Conventional interconnection networks for constructing large-scale supercomputers consist of routers and links. A router is usually implemented with a crossbar switch which has a number of ports for exchanging data or messages among ports. Links are high-speed cables that connect ports by following a certain topology. Because the cables are the ones of off-chip, supercomputers can be implemented with high-dimensional complex interconnection networks. Research studies of conventional interconnection networks focus on the achievement of low-cost and high-performance that are affected mainly by node degree and diameter. A node consists of a router and one or more compute nodes. Node degree is the number of ports used for connecting ports of other nodes. It does not contain the ports used to connect compute nodes.
The diameter of an interconnection network is defined as the maximum of the shortest distances between any two nodes. Achieving low-cost and high-performance meant to reduce the node degree and shorten the diameter.
Different from conventional interconnection networks, NoC implements links with on-chip wire in integrated circuit (IC) design. Due to the limitation of the IC process, NoC faces difficulty to implement high dimensional networks. Multidimensional topologies must be projected onto a two-dimensional (2D) plane, although 3D layout is expected to be available in future. To achieve low-cost and high-performance of NoC, in addition to node degree and diameter, we must consider the IC layout, the length of link, and the area ratio of routers and wires. Two-dimensional mesh is a popular topology for the design of NoC because of its very simple structure and ease of on-chip implementation. However, as the progress of IC technology, it becomes possible to integrate a large-scale system on a chip that contains more than one thousand cores. In such a case, mesh topology will deteriorate performance due to the increase of communication time among cores. It is needed to evaluate the on-chip implementations of other topologies and their cost-performance.
The main contributions of this paper are to investigate the on-chip network topologies and their layout schemes of mesh, torus, hypercube, and metacube, and propose an analytic model for evaluating the cost-performance of on-chip interconnection networks based on the topological properties, architecture, and IC layout characteristics.
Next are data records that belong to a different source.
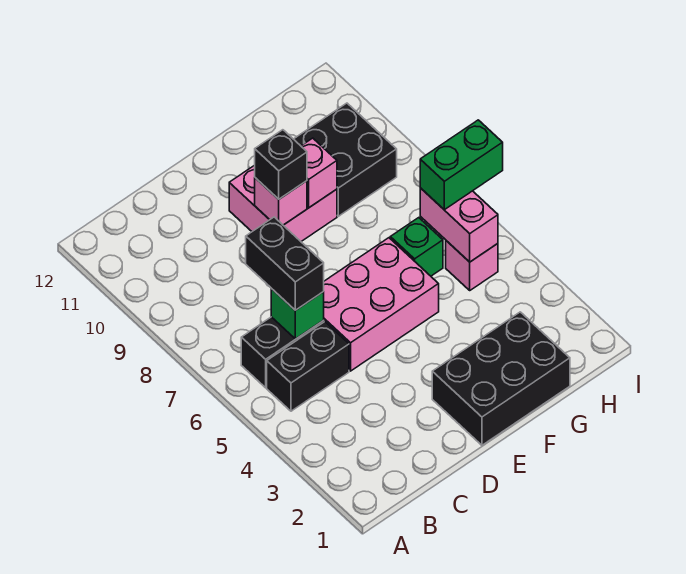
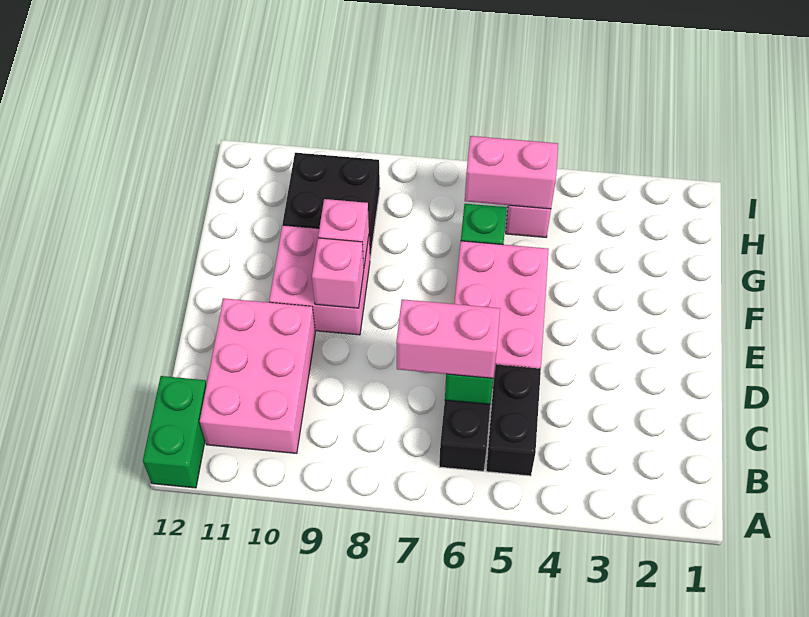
none -> pink brick B10:D11 level 1
black brick C6:C7 level 3 -> pink brick C6:C7 level 3
black brick E1:G2 level 1 -> none
black brick E9 level 3 -> none
green brick H6:I6 level 3 -> green brick A12:B12 level 1

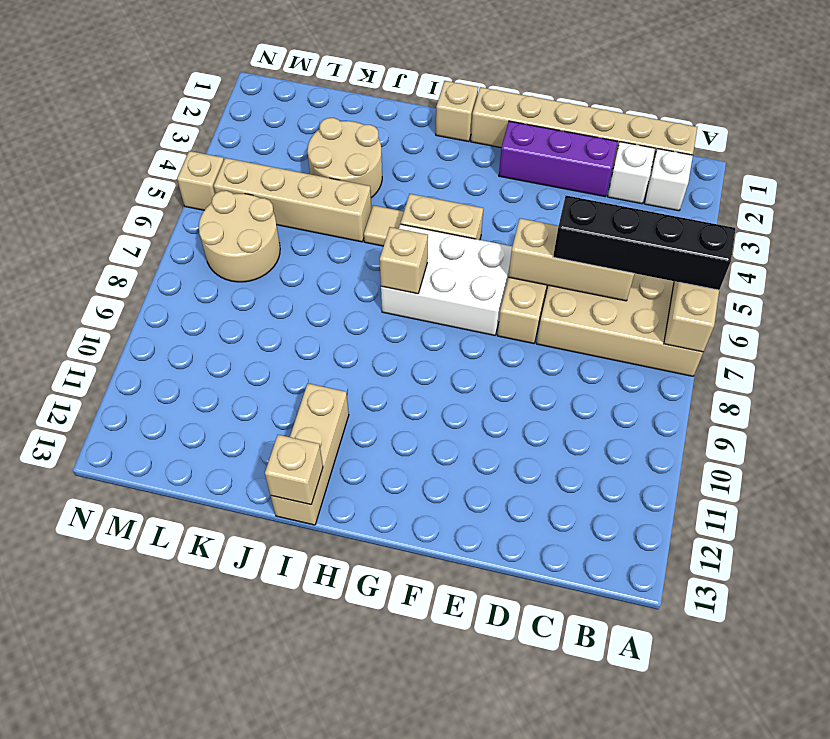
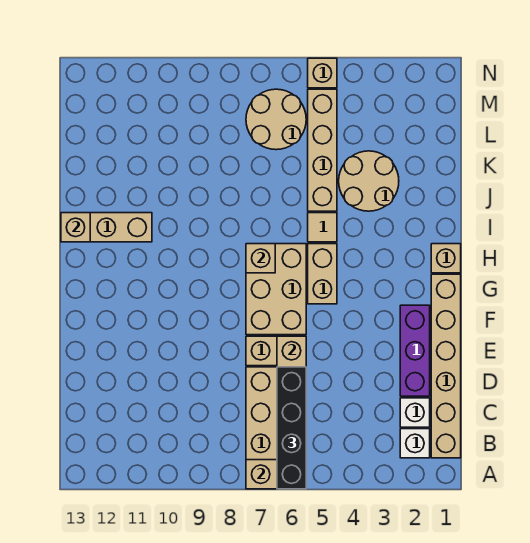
white brick F6:H7 level 1 -> tan brick F6:H7 level 1

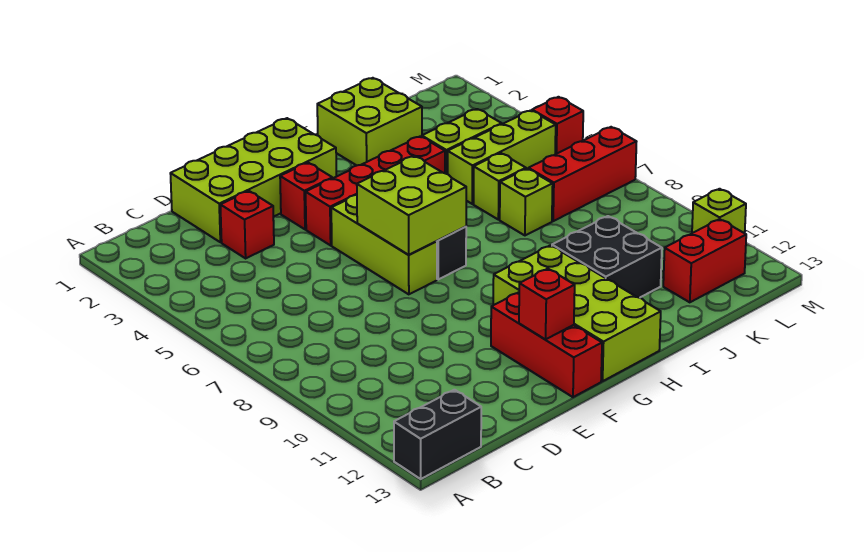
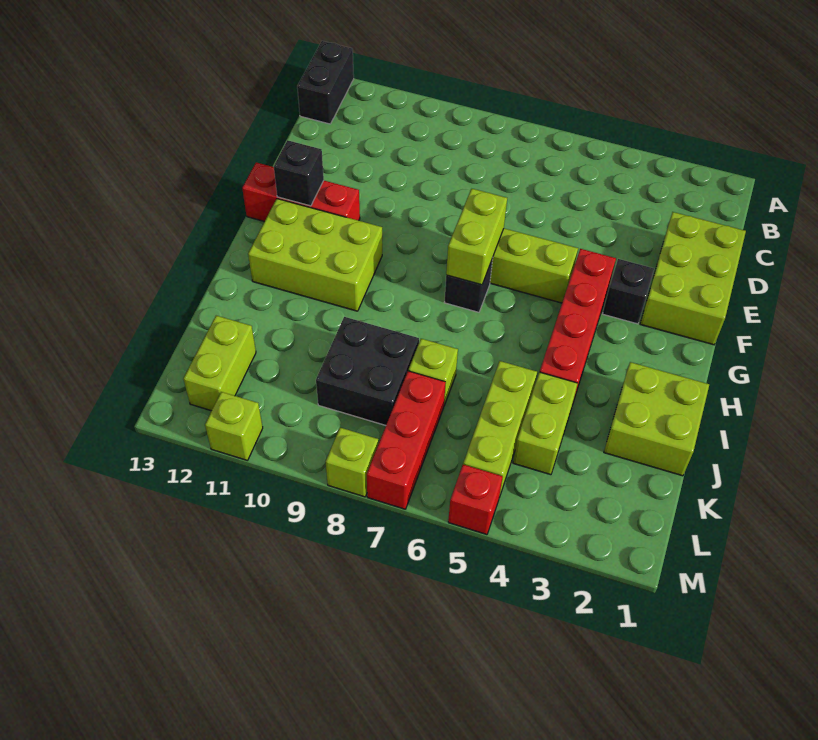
lime brick D1:G2 level 1 -> lime brick D1:F2 level 1
red brick D3 level 1 -> none
red brick F3 level 1 -> black brick F3 level 1
lime brick F6:G7 level 2 -> lime brick F7:G7 level 2
red brick F12 level 2 -> black brick F12 level 2
lime brick G10:H13 level 1 -> lime brick G10:H12 level 1
black brick I10:J11 level 1 -> black brick J8:K9 level 1
lime brick J6 level 1 -> lime brick M8 level 1
red brick K12:L12 level 1 -> lime brick K12:L12 level 1

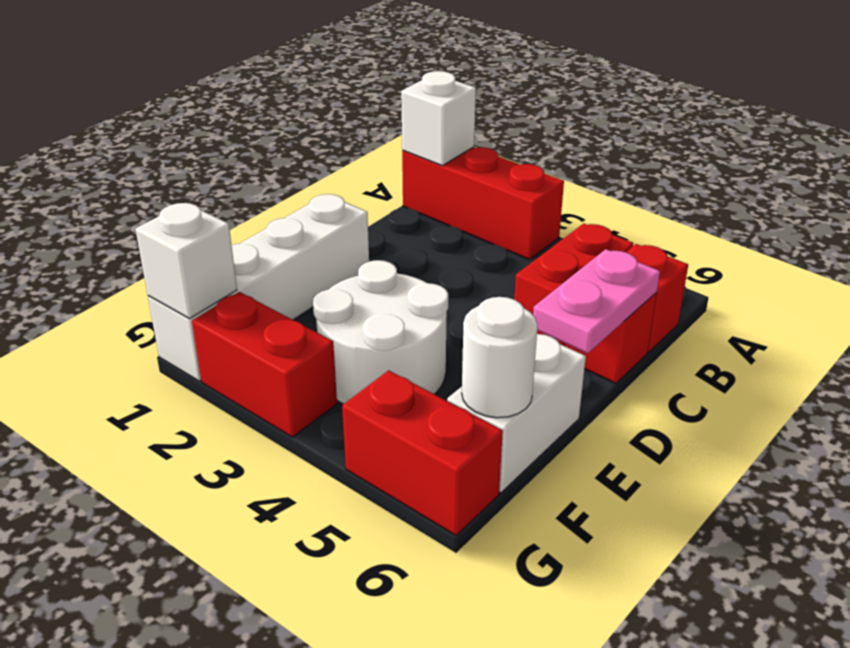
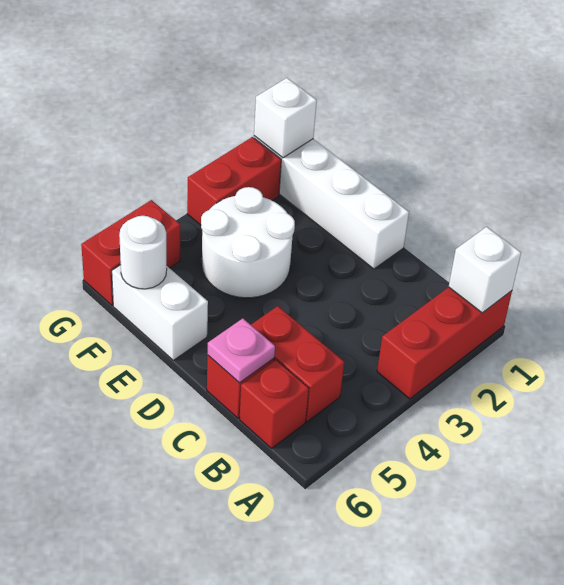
pink plate C6:D6 level 2 -> pink plate C6 level 2

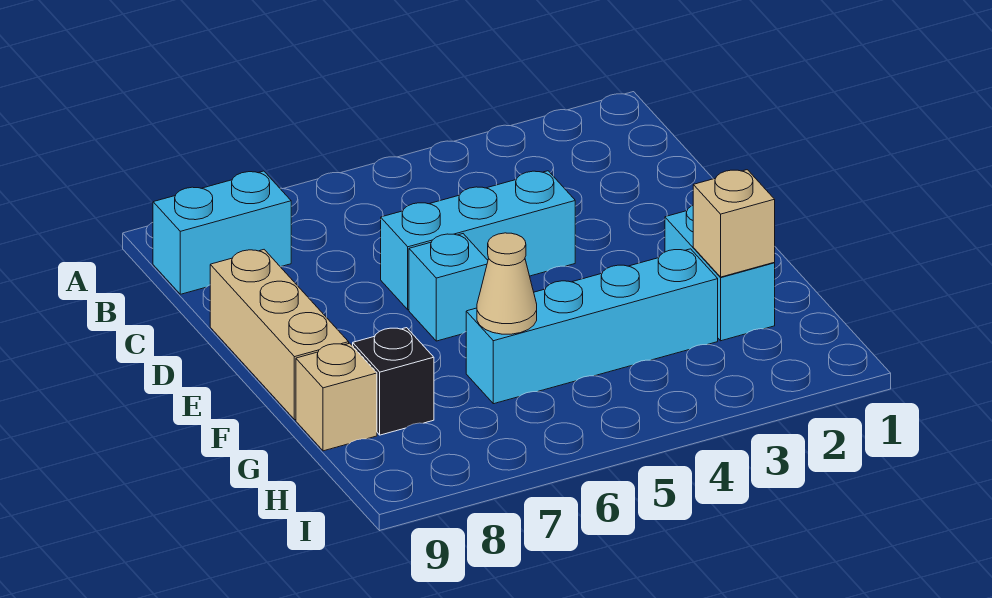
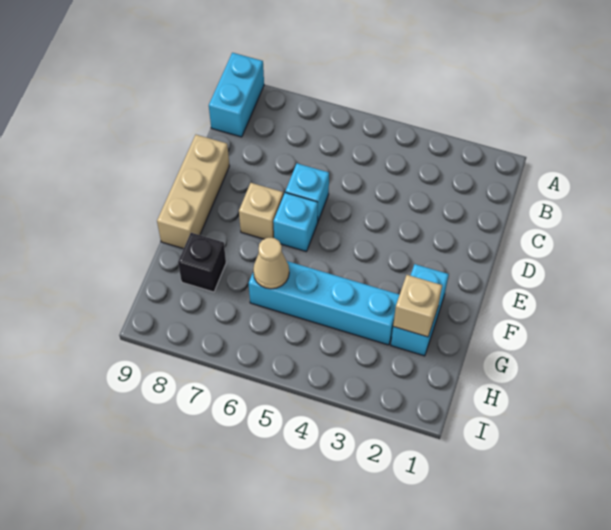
cyan brick B8:B9 level 1 -> cyan brick A9:B9 level 1
cyan brick D4:D6 level 1 -> cyan brick D6 level 1
tan brick G9 level 1 -> tan brick E7 level 1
The model takes the following parameters into consideration: node degree, graph diameter, the number of routers, the router complexity, the bandwidth of the connection for the router, the number of processing cores, the total length of links, and the cost ratio of the link section and the router section. By using this model, we can design a large-scale high-performance SoC at low-cost.
II. COST AND PERFORMANCE METRICS FOR NOC
For the NoC implementation, some parameters about layout must be considered. In the interconnection network of supercomputers, the important feature is the number of hops, not the physical distance or link length. However, in the NoC, links between routers are implemented on the silicon. They have an impact on the area and power consumption of the chip. Therefore, we will use the length of links as one of the parameters to evaluate the cost-performance.
A. Topological Properties

1) Node Degree:
The number of links connected to a node. Smaller or fixed node degree is a preferable characteristic of the topology. This is because the cost of the router increases non-linearly as the node degree increases.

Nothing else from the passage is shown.